Along with several other gay blues singers, queer female blues singers also enjoyed a great popularity in Bronzeville's cabarets in the twenties and thirties. Blues singers, such as Gladys Bentley, Alberta Hunter, and 'Ma' Rainey, often performed in Chicago and had recorded numerous sexually explicit songs that included descriptions of queer acts. In “Sissy Man Blues,” a traditional tune recorded by numerous male blues singers, the singer demanded, “If you can't bring a woman, bring me a sissy man.” The blues reflected a culture that accepted sexuality, including queer acts and identities, as a natural part of life.
Female impersonators (a term widely used in the 1930s-1950s to describe Drag performers) also enjoyed a great popularity due to the “Drag Balls” organized every Halloween and New Year's Eve. The official “approval” was made possible by the fact that the events regularly took place on those holidays, and thus for official purposes, were able to pass as conventional masquerade balls. The first Chicago balls were also racially integrated, a fact frequently remarked upon by those who attended or wrote about them. The most famous of these Drag Balls were the first Finnie's balls, the first of which occurred in 1935 and were organized by a Black gay street hustler and gambler named Alfred Finnie, in the basement of a tavern on the corner of 38th street and Michigan Avenue. Guests of the ball only paid twenty-five cents to attend.
A Black Queer Subculture Emerges, Faces Anti-Queer Media Campaign
Following the Second World War a few years later, a segregated African-American queer subculture emerged in Bronzeville. The migration of queer people to Chicago gave rise to an increase of North Side gay bars from which Blacks were often excluded. By the mid-forties, most of Bronzeville’s former queer-friendly nightclubs had become exclusively African-American gay clubs (example: The Kitty Kat Club).
During the Civil Rights movement, Bronzeville’s Black queer residents also became politically active in a range of activities that expanded queer culture beyond entertainment settings. African-American gay men undertook responsibilities in the Student Nonviolent Coordinating Community and the Congress of Racial Equality. Many African-American lesbians, by contrast, participated in the Chicago Women's Liberation Movement.

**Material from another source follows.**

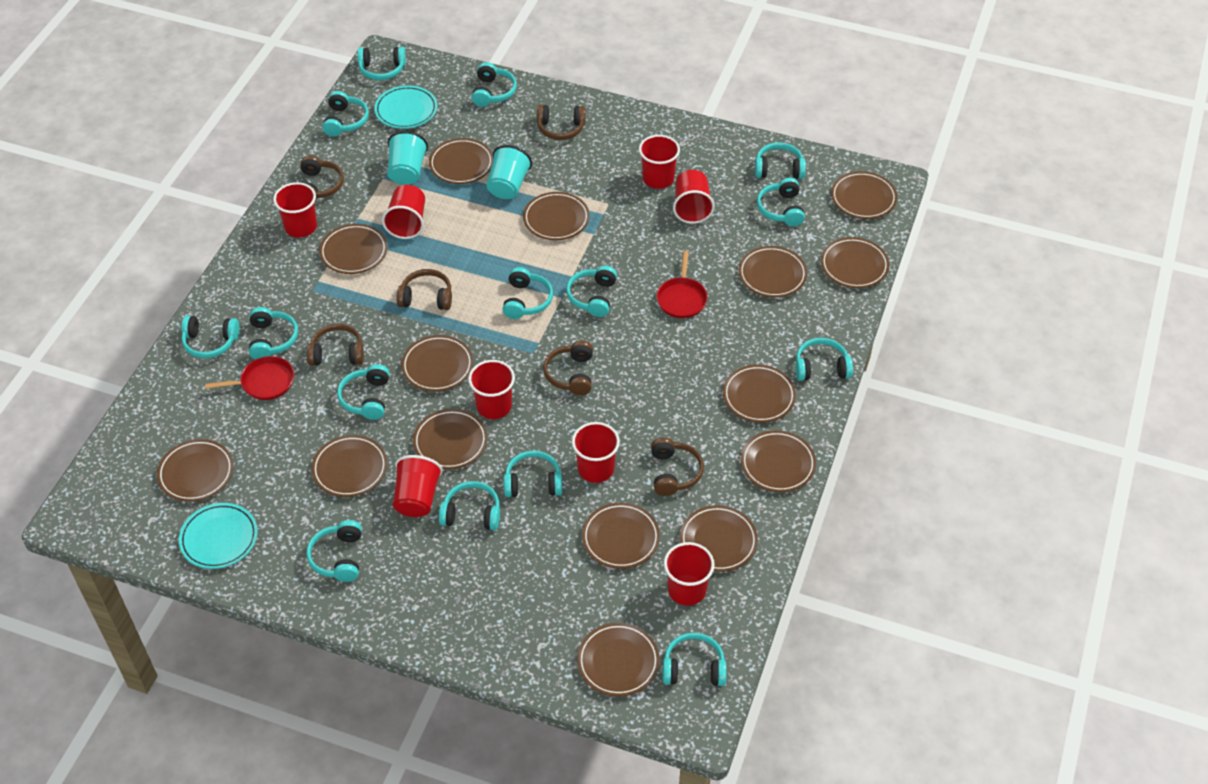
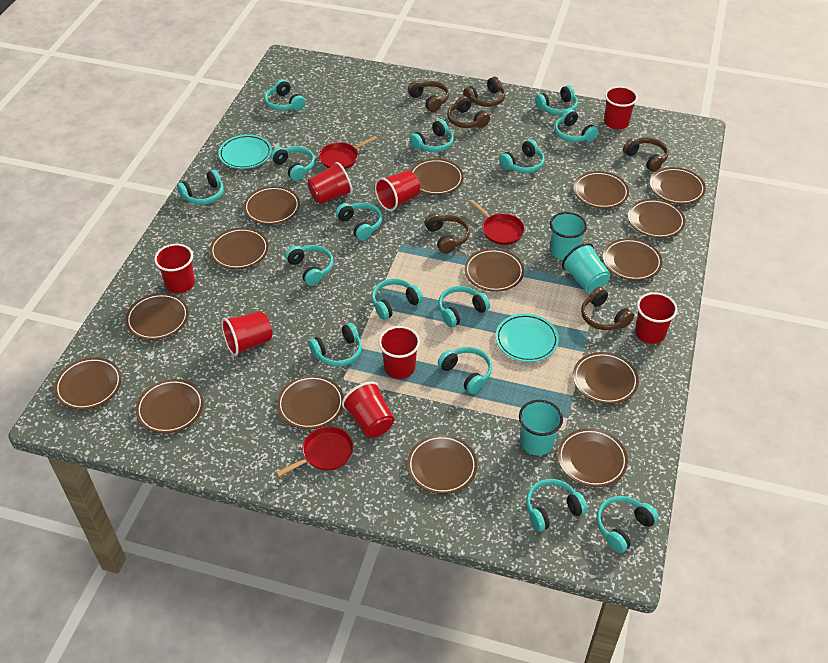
red pan: 2 -> 3
turquoise cup: 2 -> 3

As the civil rights movement became more popular in the 1950s, a campaign to regulate the sexuality of the working class was launched with the publication of several articles in Ebony, such as the one written by U.S. Rep. Adam Clayton Powell Jr. titled “Sex in the Church.” Nine months after Powell’s article, Ebony shifted its views on queer people and culture with an article on Gladys Bentley. This article, titled “I am woman again,” read that “like a great number of lost souls, Bentley inhabited the half shadow no-man's land which exists between the boundaries of the two sexes, she was a sad and lonely person and that she had found the love of real man.”
From that moment on, Ebony Magazine and Jet Magazine replaced their articles on the Drag Balls with a “Family” section. The magazines’ publisher John Johnson recalled that his decision to “play down sensationalism and sex” was compelled by the emergence of a new race consciousness. The Chicago Defender soon followed the same trend. In 1957, the Chicago Defender announced that it would publish a series of articles on the “third sex,” which cast aside its longstanding relationship with Bronzeville's queer community and female impersonators.
Additional Black Queer Enclaves Form Beyond Bronzeville
By the sixties and seventies, African-American queers had shaped a well-defined community with distinct spaces, codes, and language beyond just Bronzeville. Hyde Park, South Shore, and the southern part of Grant Park became queer enclaves. Clubs such as the Kabbutz or the Jeffery Pub, were staples in Chicago's African-American gay bar culture. Third World Studios of Chicago distributed a magazine devoted to African-American gay males. Queers had access to the local Black media. As early as February 1978, talk show host Ouida Lindsey interviewed two Black gay men about the challenges of being African-American and gay on her successful WFLD prime-time talk show.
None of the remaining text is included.